“Sugars is a highly addictive mixture of cocaine and heroine of such low purity that it is often mixed with rat poison to assist it passing into the bloodstream. Its abuse has been concentrated among the Indian population (of Durban), while having little impact on the city’s African and white communities” (Reuters AlertNet, 17 May 2007).
Particularly prevalent in the Indian community of Chatsworth, Durban, the effects of the abuse of sugars has devastating effects on society, health, education and employment. Children as young as ten are often forced into dealing and prostitution to support their addiction.
In response to this reality, the KZNSA Gallery, in association with the National Lottery Distribution Trust Fund, embarked on a programme investigating the effect of the drug.
The exhibition has two components. The first component is based on photographic autobiographies of five young people from Chatsworth. For two months, guided by the programme’s curators, the young people examined themselves through self-portraiture, and documented their home and family life.

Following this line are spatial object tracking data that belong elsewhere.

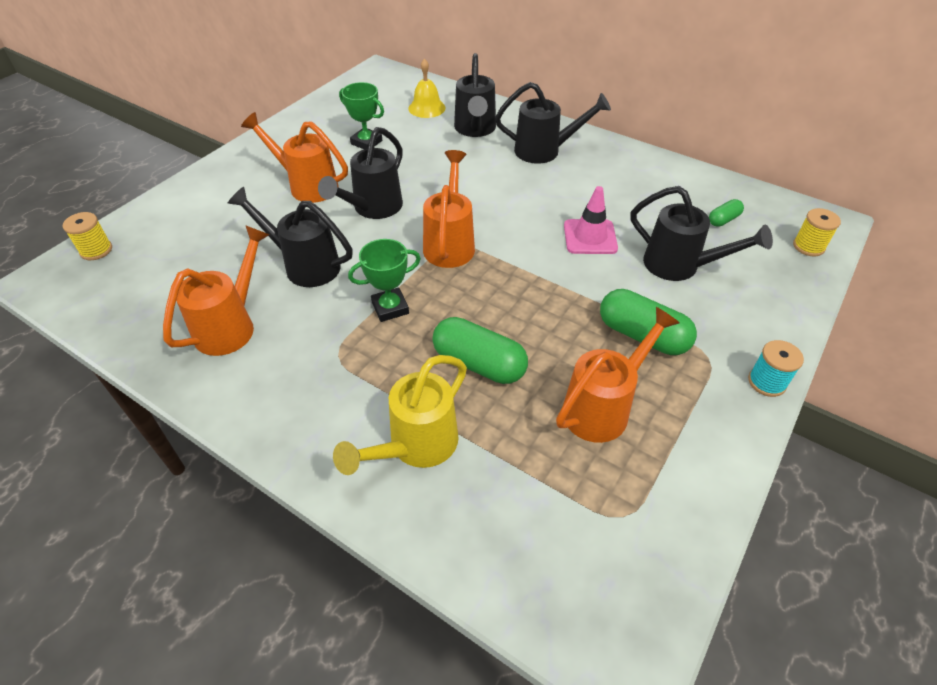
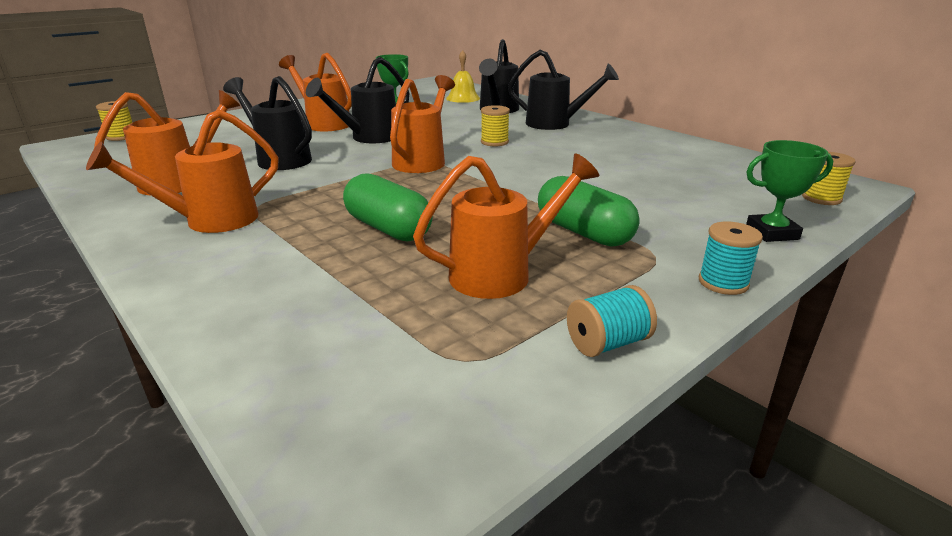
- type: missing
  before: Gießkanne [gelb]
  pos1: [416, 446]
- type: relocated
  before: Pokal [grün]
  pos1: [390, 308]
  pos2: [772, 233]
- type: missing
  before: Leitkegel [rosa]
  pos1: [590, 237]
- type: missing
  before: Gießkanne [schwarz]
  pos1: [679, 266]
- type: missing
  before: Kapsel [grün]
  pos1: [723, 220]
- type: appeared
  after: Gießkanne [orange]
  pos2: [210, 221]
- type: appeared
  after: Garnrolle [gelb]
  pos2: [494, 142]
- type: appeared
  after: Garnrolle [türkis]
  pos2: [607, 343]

The second component is based on a series of audio interviews. Attempting to shed some light on the political and historic reasons behind the abuse of sugars are sociologist Dr Ashwin Desai; medical practitioner Dr Khorshed Ginwalla; academic, activist and author Professor Fatima Meer; and community worker Brandon Pillay. In addition, interviews with a sugars dealer, a very young woman currently serving a heavy sentence at Westville prison for drug-related offences, and a sex worker addicted to sugars, present a diverse series of observations and understandings of the root of the problems caused by the drug, and its devastating consequences.
The Programme is curated by Brenton Maart and Hemal Store-Shringla, and funded by the National Lottery Distribution Trust Fund.